A couple of weeks ago I had to revise the data model in a client application. (Rant: when did the word "refactoring" get watered down into "changing code"? Refactoring used to mean changing the design of code without changing its behavior or external interface. If tests break, you did something wrong.) Unfortunately, this data model was at the core of one important piece of the system, and a lot of tests broke.
This was good, in the sense that we had tests for the entire feature and that they gave us a lot of coverage that we had it right.
This was bad, in that digging through a lot of failing test output is unpleasant work where you fix one thing and hope it fixes a lot of other things.

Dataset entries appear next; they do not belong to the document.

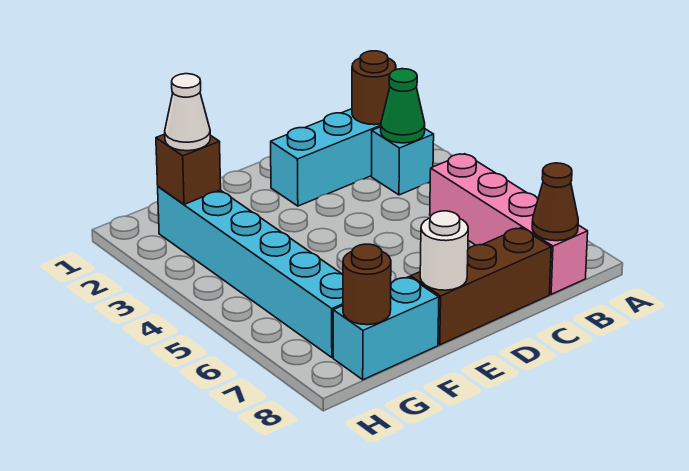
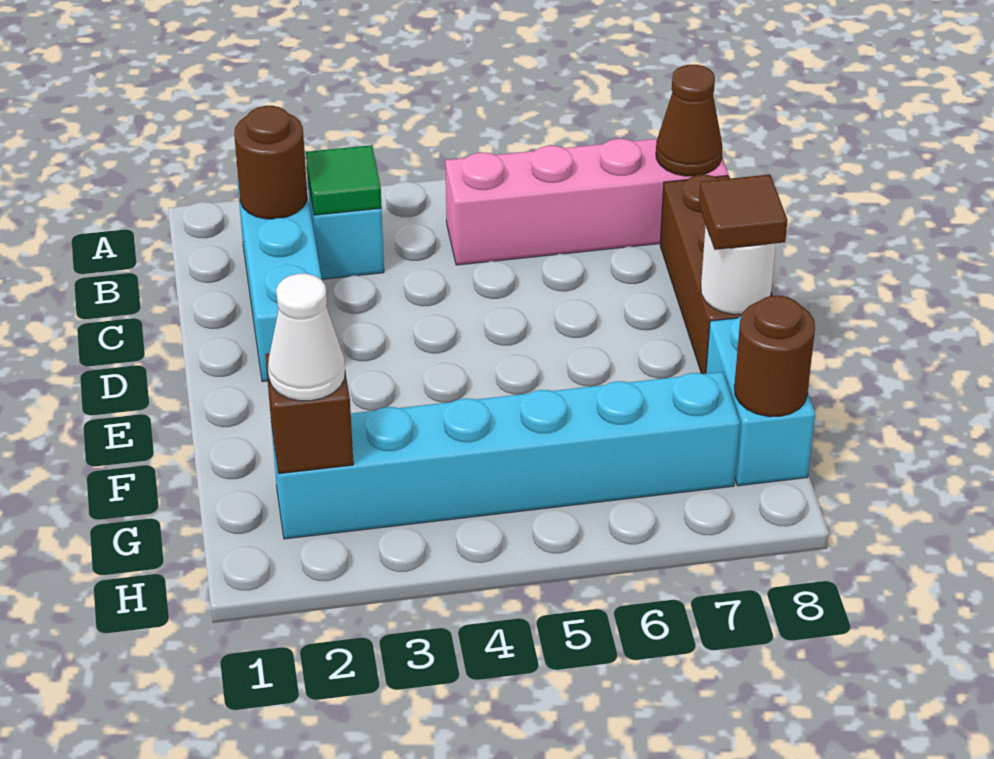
green cone B3 level 2 -> green tile B3 level 2
none -> brown tile E8 level 3

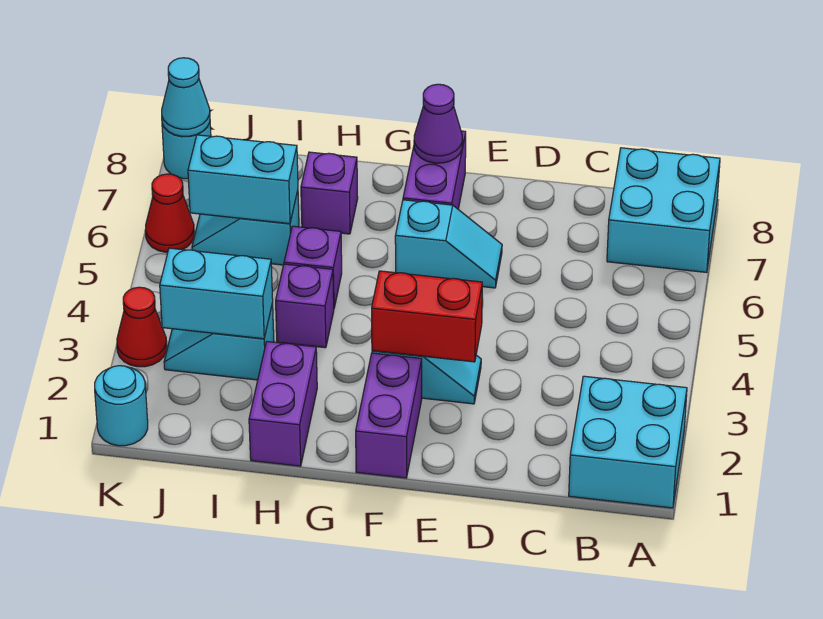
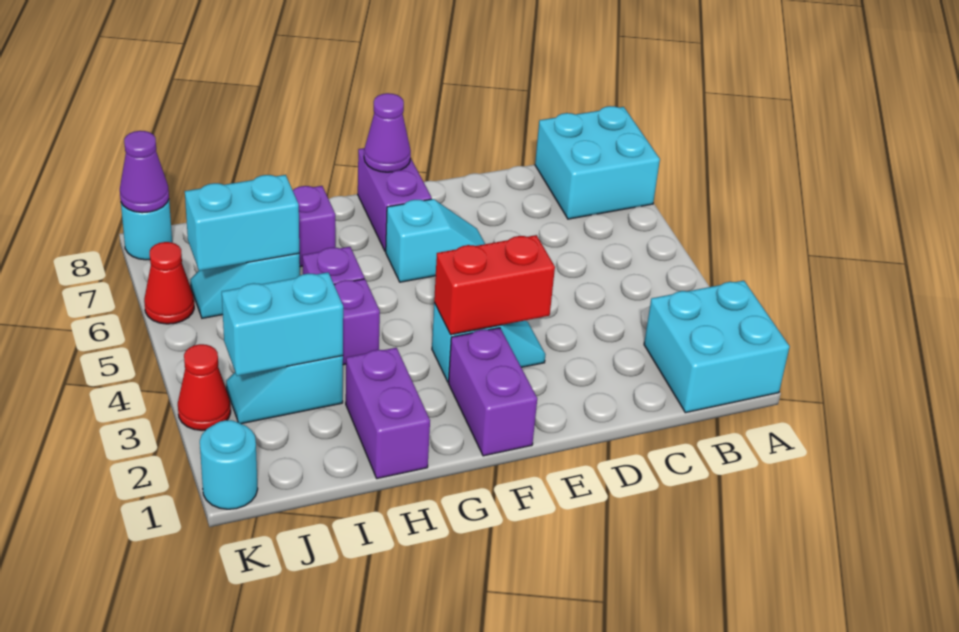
cyan cone K8 level 2 -> purple cone K8 level 2

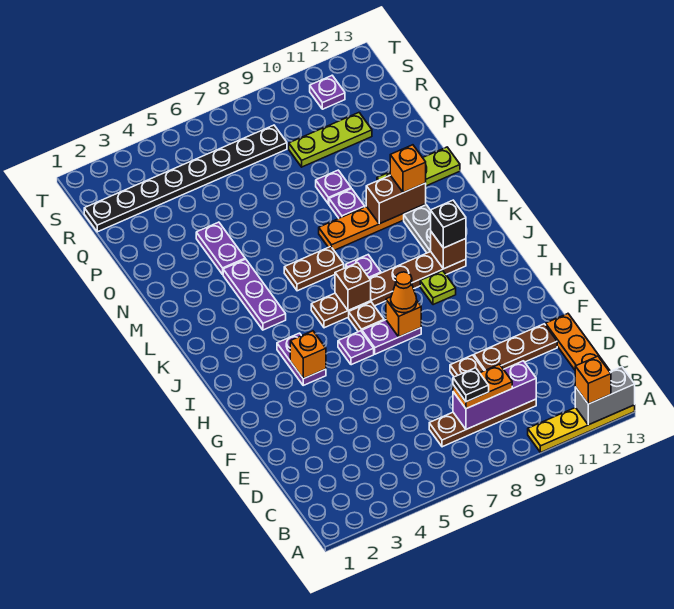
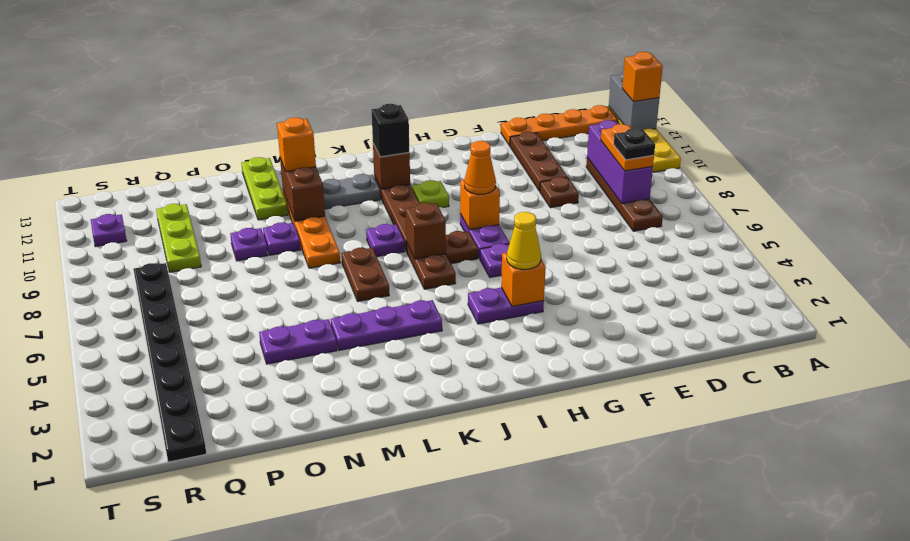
none -> yellow cone H4 level 3

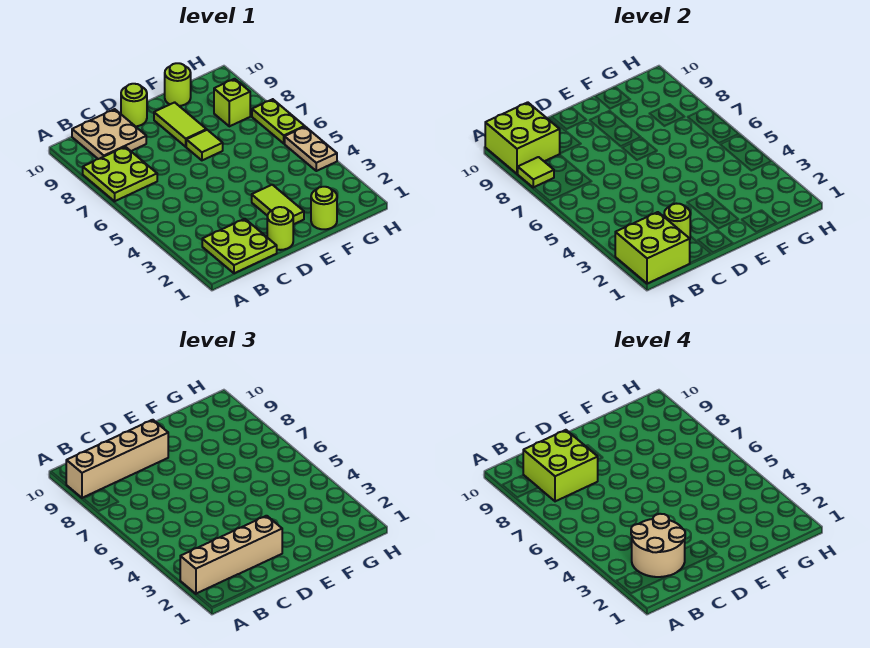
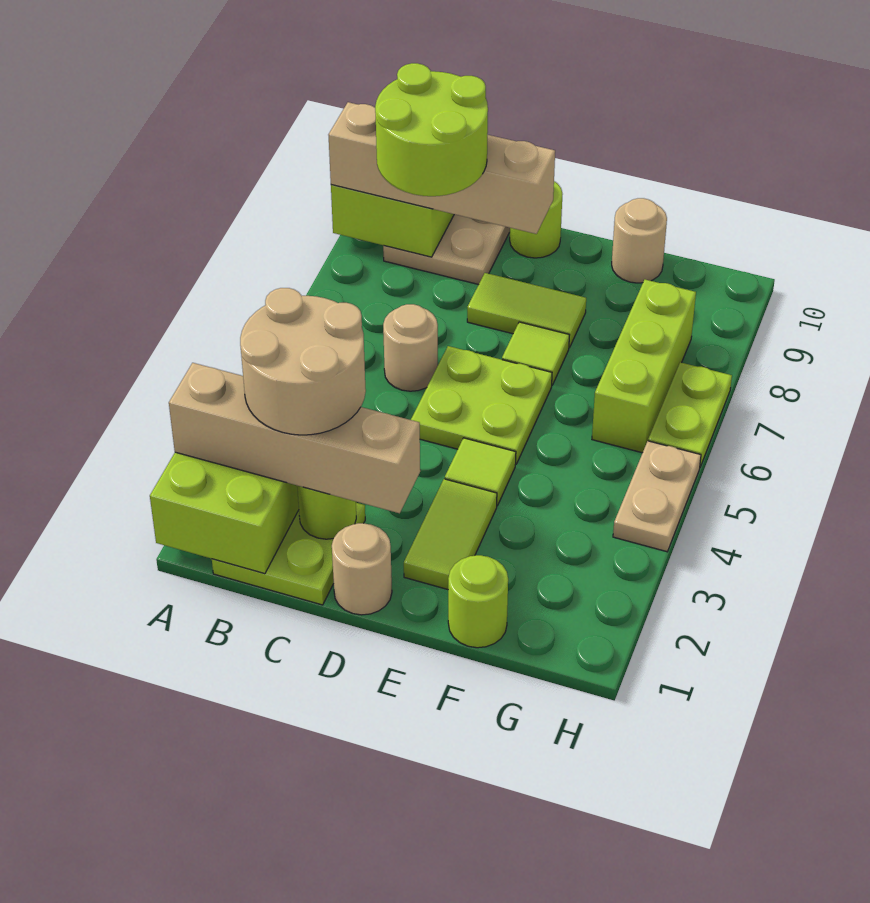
lime plate A7:B8 level 1 -> lime plate D5:E6 level 1
lime tile A8 level 2 -> lime tile E4 level 1
lime brick B8:C9 level 4 -> lime round brick B8:C9 level 4
none -> tan round brick C6 level 1
lime round brick D1 level 1 -> tan round brick D1 level 1
lime tile E8:E9 level 1 -> lime tile D8:E8 level 1
lime round brick F10 level 1 -> tan round brick F10 level 1
lime brick G8 level 1 -> lime brick G6:G8 level 1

I've been working with Ovid again on this project, and one of the first
things he brought up as a technical matter is the use of Test::Most over plain Test::More and the grab
bag of other test modules that eventually creep in. Sure, he wrote
Test::Most
and has a lot of Vim macros and development habits to
make his work easier, so it's not a burden to switch the code over
gradually.
I'd never taken to Test::Most
, mostly because I never took the
time to use it seriously.
The other day, when facing a huge pile of failing tests I needed to make
pass again, I decided to try it for one reason: BAIL_ON_FAIL
. When
you enable that feature of Test::Most
, the first failing test will
abort the test run. The only failure output you get is that first failing
test.
I normally don't want this, because I want the whole gory details of my failure if I break something, but with the stepwise refinement necessary to finish my data model changes, it was just what I needed.
While I was editing the test files, I changed use Test::More;
to use Test::Most;
. That's easy enough. I didn't want to enable
BAIL_ON_FAIL
unilaterally because I'm not sure I want its behavior
all the time. That's fine; you can run your tests with the environment variable
set:
$ BAIL_ON_FAIL=1 prove -l t/web/ui_tests/some_feature.t
The responsibility for enabling this behavior is yours; it's not internal to the test file.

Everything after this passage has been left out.